Comecei a ler. De fato, o livrinho falava sobre viagem fora do corpo, mas isso era o que menos importava para o autor. O ponto principal era uma coisa que ele chamava de “despertar da consciência”. Movido pelo interesse na viagem fora do corpo, continuei lendo. Porém, quanto mais lia, mais o autor jogava na minha cara que eu era uma consciência adormecida.
Ele dizia que minha vida era como um filme, e quando eu morresse, eu iria rebobinar o filme e depois projetá-lo exatamente do mesmo jeito que já havia vivido. Depois eu iria morrer novamente e reprojetar tudo novamente, e assim por diante, a menos que eu despertasse a tal da consciência.
Hoje sei que o autor estava falando de reencarnação. Na época eu não conhecia esse conceito, só conhecia os conceitos do cristianismo, e mesmo assim, mal e porcamente. Mas eu sabia pensar. E pensei que se iria repetir tudo igual na minha próxima vida, então, a vida atual também era a repetição da vida anterior. Ou seja, eu já tinha passado por aquelas cercas de arame farpado milhares de vezes e iria continuar passando, a menos que despertasse a consciência.
Pensar nisso me revoltou. Eu me achava inteligente e me recussava a admitir que estava repetindo o mesmo erro eternamente. Eu precisava fazer alguma coisa para evitar a eterna repetição. Não podia rebobinar o filme e projetar tudo novamente. Eu tinha que deixar de ser uma vítima da minha própria inconsciência, custasse o que custasse. Isso estava decidido e pronto!
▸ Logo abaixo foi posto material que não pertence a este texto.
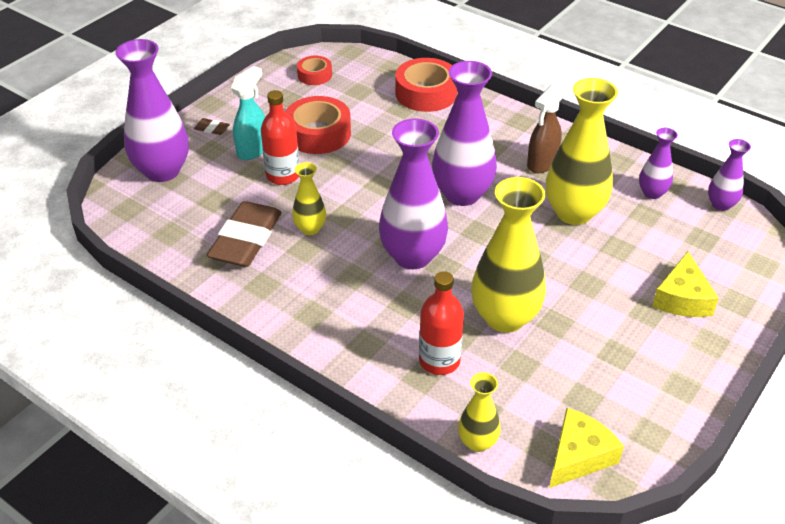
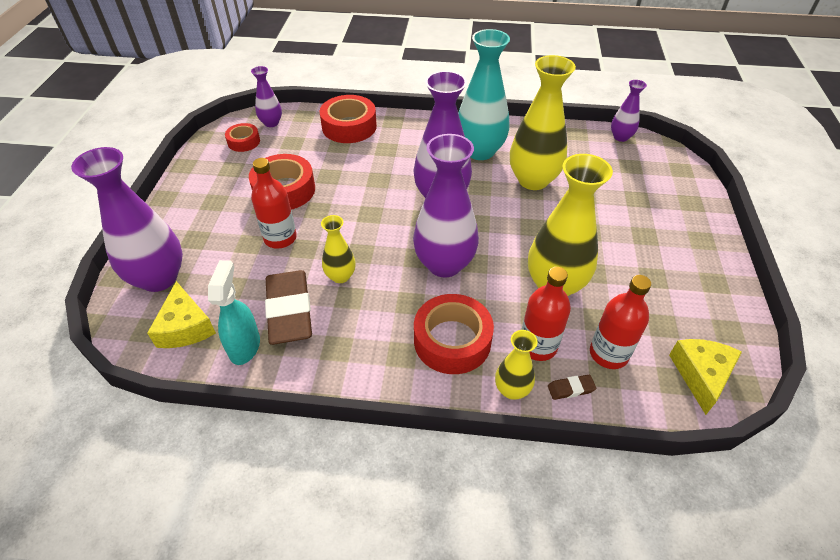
camera: 30 degrees left, 5 degrees up
(212, 129) = (181, 220): brown eraser -> brown eraser (571, 389)
(253, 150) = (235, 225): turquoise spray bottle -> turquoise spray bottle (245, 346)
(365, 322) = (452, 341): none -> red tape
(477, 442) = (624, 404): yellow vase -> yellow vase (512, 390)
(502, 397) = (608, 354): none -> red bottle
(541, 164) = (480, 151): brown spray bottle -> turquoise vase
(652, 193) = (571, 145): purple vase -> purple vase (271, 123)
(682, 298) = (657, 215): yellow cheese -> yellow cheese (185, 327)

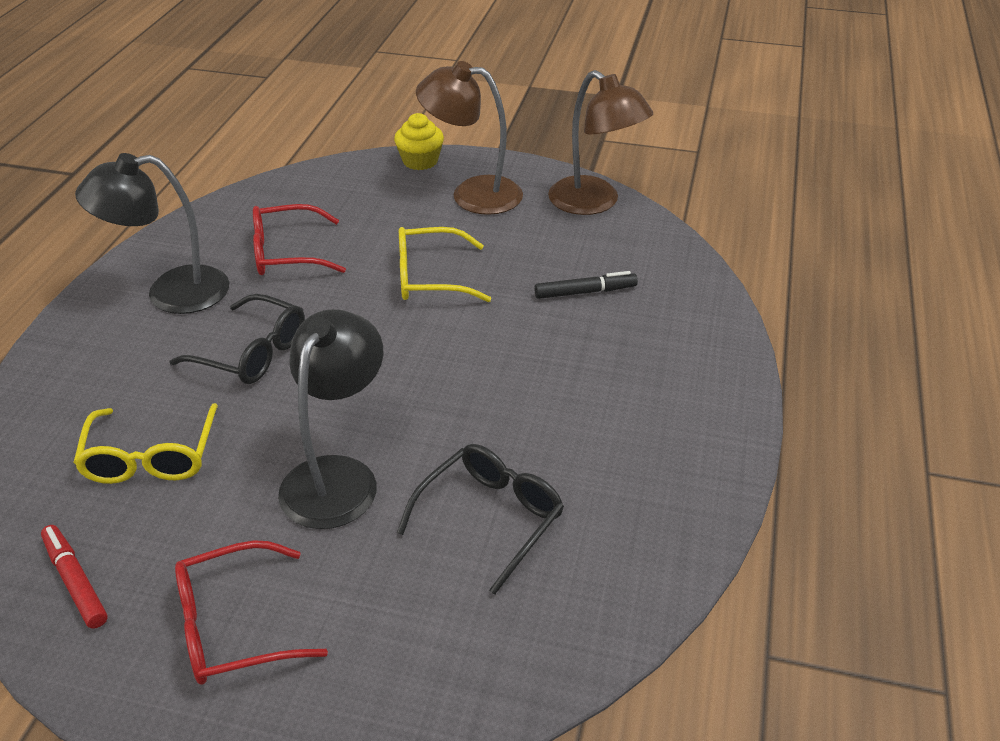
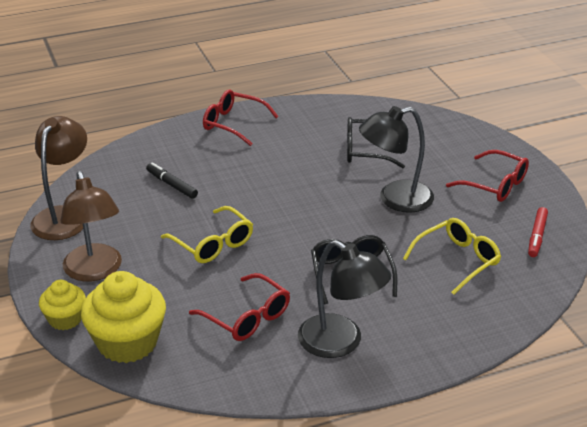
camera: 125 degrees left, 5 degrees down
(346, 180) = (127, 342): none -> yellow cupcake
(702, 407) = (233, 124): none -> red glasses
Certamente, foi nesse momento que a semente da 1ficina foi plantada em mim. Assim como acordei no pasto sem saber onde estava e como havia parado ali, eu também não sabia quem eu era, de onde vinha e para onde estava indo. Eu era de fato uma consciência adormecida como o autor havia dito. Só que agora eu sabia que estava dormindo. E queria acordar.